| TASK TO CARRY OUT |
Print out the entries, word for word.

| DATA TO USE |

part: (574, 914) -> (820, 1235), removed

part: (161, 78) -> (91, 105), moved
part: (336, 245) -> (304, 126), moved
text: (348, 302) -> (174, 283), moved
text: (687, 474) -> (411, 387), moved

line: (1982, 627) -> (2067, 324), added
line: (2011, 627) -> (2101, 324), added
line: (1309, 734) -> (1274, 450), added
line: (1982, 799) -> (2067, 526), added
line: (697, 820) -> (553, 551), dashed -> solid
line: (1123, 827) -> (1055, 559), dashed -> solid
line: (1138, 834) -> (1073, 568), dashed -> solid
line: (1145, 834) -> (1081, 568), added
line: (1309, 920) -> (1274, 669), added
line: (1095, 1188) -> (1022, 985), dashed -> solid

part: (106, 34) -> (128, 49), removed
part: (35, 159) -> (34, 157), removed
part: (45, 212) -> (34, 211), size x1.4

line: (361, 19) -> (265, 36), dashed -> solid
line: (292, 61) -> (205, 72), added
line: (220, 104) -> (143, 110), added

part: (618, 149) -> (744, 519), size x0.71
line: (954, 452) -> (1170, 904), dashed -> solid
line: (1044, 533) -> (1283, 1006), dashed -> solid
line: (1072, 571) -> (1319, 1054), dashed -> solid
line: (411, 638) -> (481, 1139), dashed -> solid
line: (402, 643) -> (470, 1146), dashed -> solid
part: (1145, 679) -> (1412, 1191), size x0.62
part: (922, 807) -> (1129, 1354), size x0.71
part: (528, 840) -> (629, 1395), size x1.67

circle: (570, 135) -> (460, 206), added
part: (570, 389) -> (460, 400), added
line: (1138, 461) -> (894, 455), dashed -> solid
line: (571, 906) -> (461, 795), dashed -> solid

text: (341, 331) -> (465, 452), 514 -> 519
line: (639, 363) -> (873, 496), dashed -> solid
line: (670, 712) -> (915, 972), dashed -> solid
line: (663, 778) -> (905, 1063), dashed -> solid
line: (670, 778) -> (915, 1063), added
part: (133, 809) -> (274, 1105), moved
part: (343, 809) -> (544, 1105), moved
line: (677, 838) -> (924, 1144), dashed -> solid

| WRITTEN SOLUTION |
part: (574, 914) -> (820, 1235), removed

part: (161, 78) -> (91, 105), moved
part: (336, 245) -> (304, 126), moved
text: (348, 302) -> (174, 283), moved
text: (687, 474) -> (411, 387), moved

line: (1982, 627) -> (2067, 324), added
line: (2011, 627) -> (2101, 324), added
line: (1309, 734) -> (1274, 450), added
line: (1982, 799) -> (2067, 526), added
line: (697, 820) -> (553, 551), dashed -> solid
line: (1123, 827) -> (1055, 559), dashed -> solid
line: (1138, 834) -> (1073, 568), dashed -> solid
line: (1145, 834) -> (1081, 568), added
line: (1309, 920) -> (1274, 669), added
line: (1095, 1188) -> (1022, 985), dashed -> solid

part: (106, 34) -> (128, 49), removed
part: (35, 159) -> (34, 157), removed
part: (45, 212) -> (34, 211), size x1.4

line: (361, 19) -> (265, 36), dashed -> solid
line: (292, 61) -> (205, 72), added
line: (220, 104) -> (143, 110), added

part: (618, 149) -> (744, 519), size x0.71
line: (954, 452) -> (1170, 904), dashed -> solid
line: (1044, 533) -> (1283, 1006), dashed -> solid
line: (1072, 571) -> (1319, 1054), dashed -> solid
line: (411, 638) -> (481, 1139), dashed -> solid
line: (402, 643) -> (470, 1146), dashed -> solid
part: (1145, 679) -> (1412, 1191), size x0.62
part: (922, 807) -> (1129, 1354), size x0.71
part: (528, 840) -> (629, 1395), size x1.67

circle: (570, 135) -> (460, 206), added
part: (570, 389) -> (460, 400), added
line: (1138, 461) -> (894, 455), dashed -> solid
line: (571, 906) -> (461, 795), dashed -> solid

text: (341, 331) -> (465, 452), 514 -> 519
line: (639, 363) -> (873, 496), dashed -> solid
line: (670, 712) -> (915, 972), dashed -> solid
line: (663, 778) -> (905, 1063), dashed -> solid
line: (670, 778) -> (915, 1063), added
part: (133, 809) -> (274, 1105), moved
part: (343, 809) -> (544, 1105), moved
line: (677, 838) -> (924, 1144), dashed -> solid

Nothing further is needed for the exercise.